Do you ever stop to wonder how life could have been? I wonder about that lots. David and I were talking about this the other day. If there were just a few things that were different right now...obviously had we made different choices we would be and have something different. At what cost though? Every moment every decision has lead us to who we are today. What dreams do you trade in for reality? What reality would you trade in for your dreams? What was my conclusion? Once again I couldn't imagine trading my life right now for the life that could have been. Everything is not how I dreamed it would be but life really is more like a painting in progress then a digital print.
So where are we in life today?
Keegan's preliminary dyslexia testing shows he has a fluency problem but that there is not a comprehension problem and although his reading score falls below average well below average it is not far enough that he qualifies for the schools dyslexia program.
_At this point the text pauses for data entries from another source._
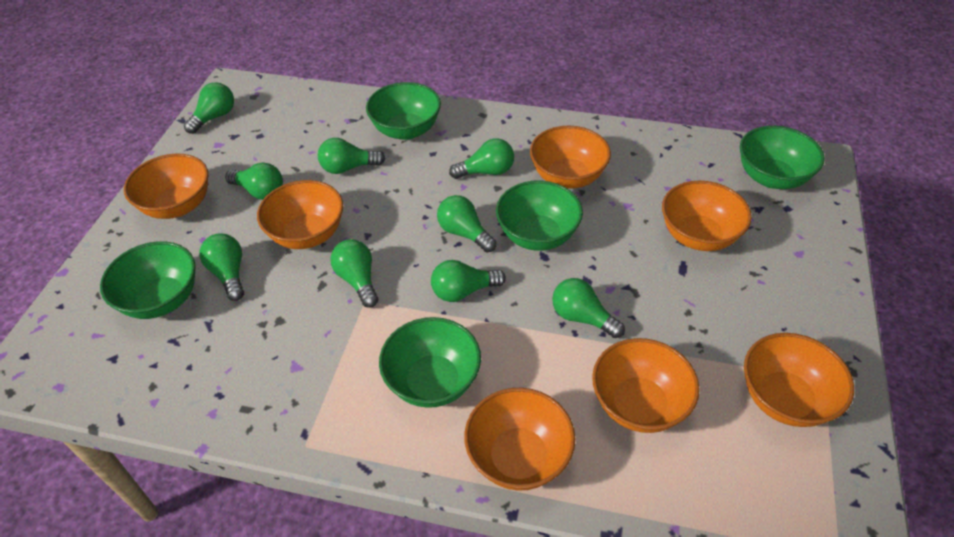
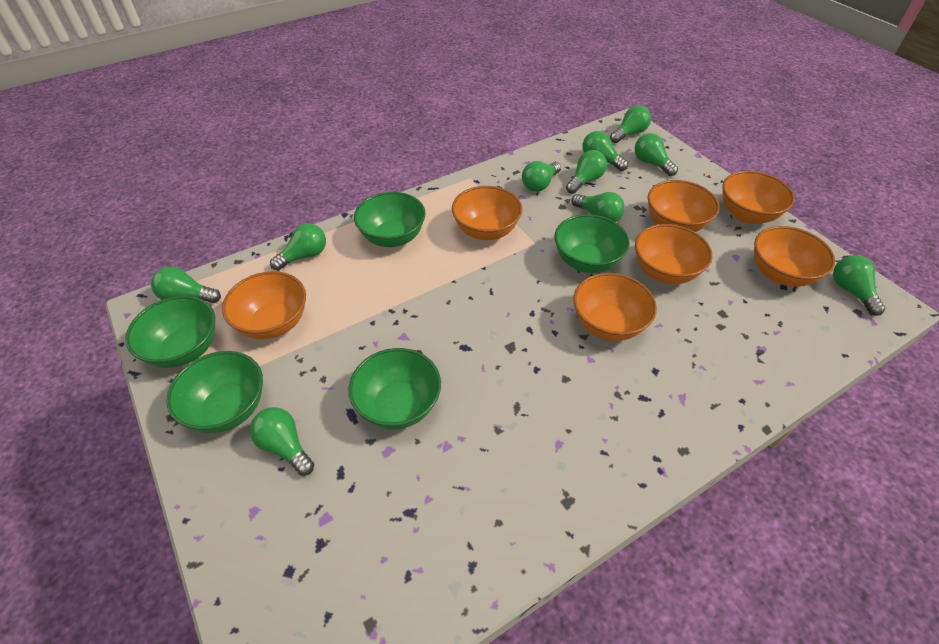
green light bulb: 9 -> 10

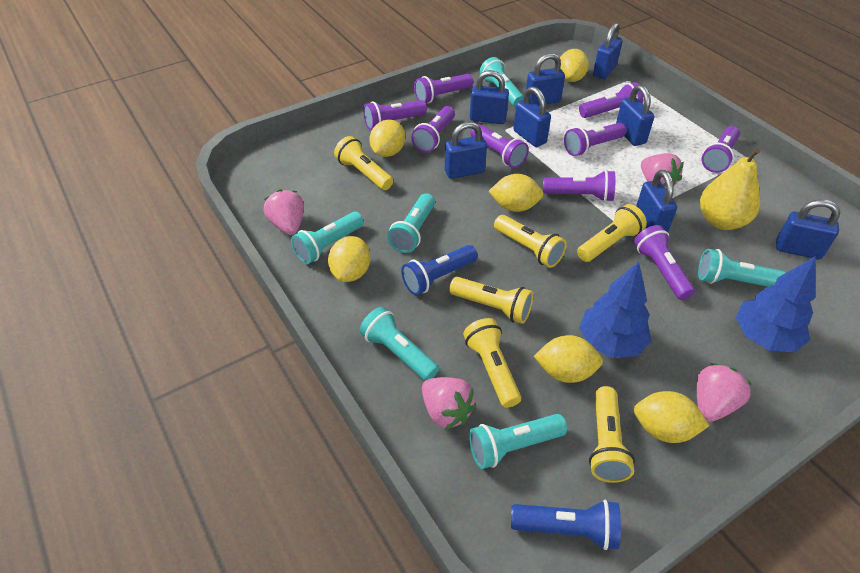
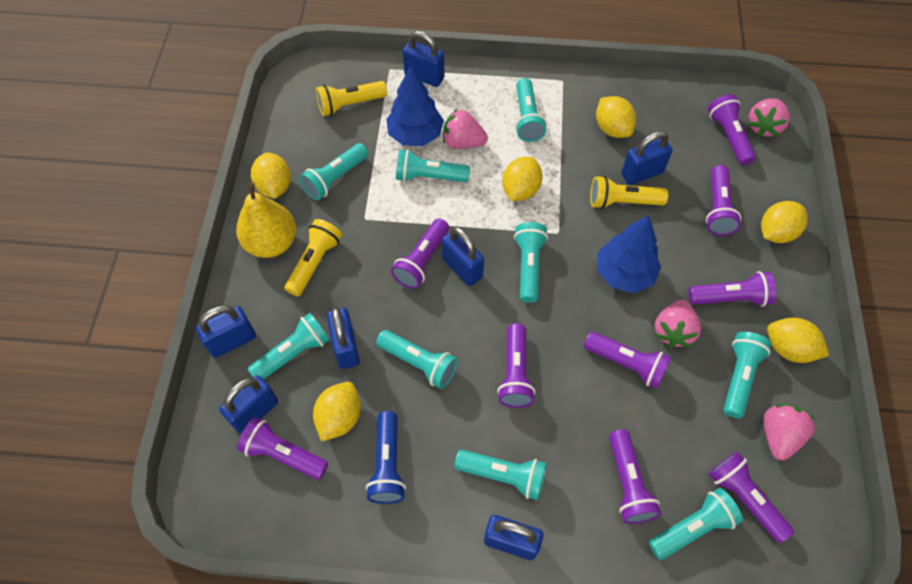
blue flashlight: 2 -> 1
blue padlock: 8 -> 7
turquoise flashlight: 6 -> 9
yellow flashlight: 6 -> 3

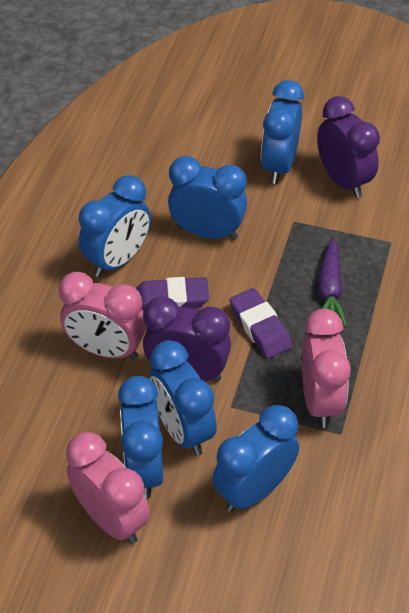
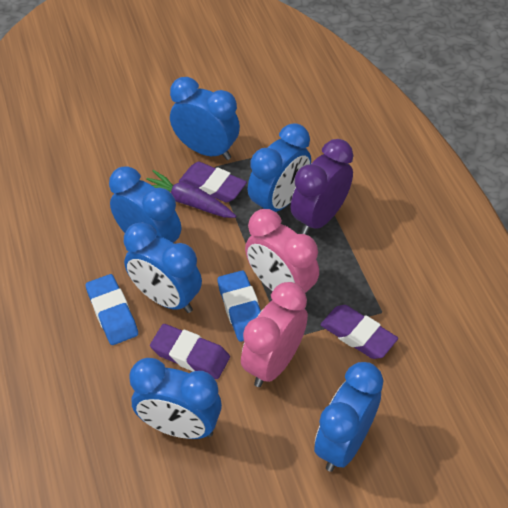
blue eraser: 0 -> 2
pink clock: 3 -> 2
purple clock: 2 -> 1
purple eraser: 2 -> 3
It has been my experience with our school district that they would rather have a knee jerk reaction then be proactive about anything as long as he is able to slip through they will do nothing. I really didn't expect a different answer but for once it would be nice not to have to sort this all out on my own.
Aiden continues to have good days and bad days. He is down to getting in trouble at school weekly instead of daily, so things are moving in the right direction there. He is still pretty impulsive but we are working on it.
Lilli is doing really well. We are working on endurance with her now. She can do just about anything now that anyone else can just not for as long.
E...well I guess time will tell. Our Occupational and Speech therapists is very optimistic. I am glad for that because quite frankly after 6 months I am not. Last night we went to the gym and when we drooped the kids of in the childrens area there was a little girl obviously younger then E crying and very clearly saying she wanted her mommy. David and I were astounded. Yes this little girl showed what is surly typical speech development but the night and day difference between her and E. YIKES! E is so far behind. Since we have started signing with her functional communication is becoming much easier but I think the road ahead is still long and bumpy. I need and ASL immersion course. Well really who are we kidding the whole family needs one.
Time to run again. The boys will want me to pick them up from school.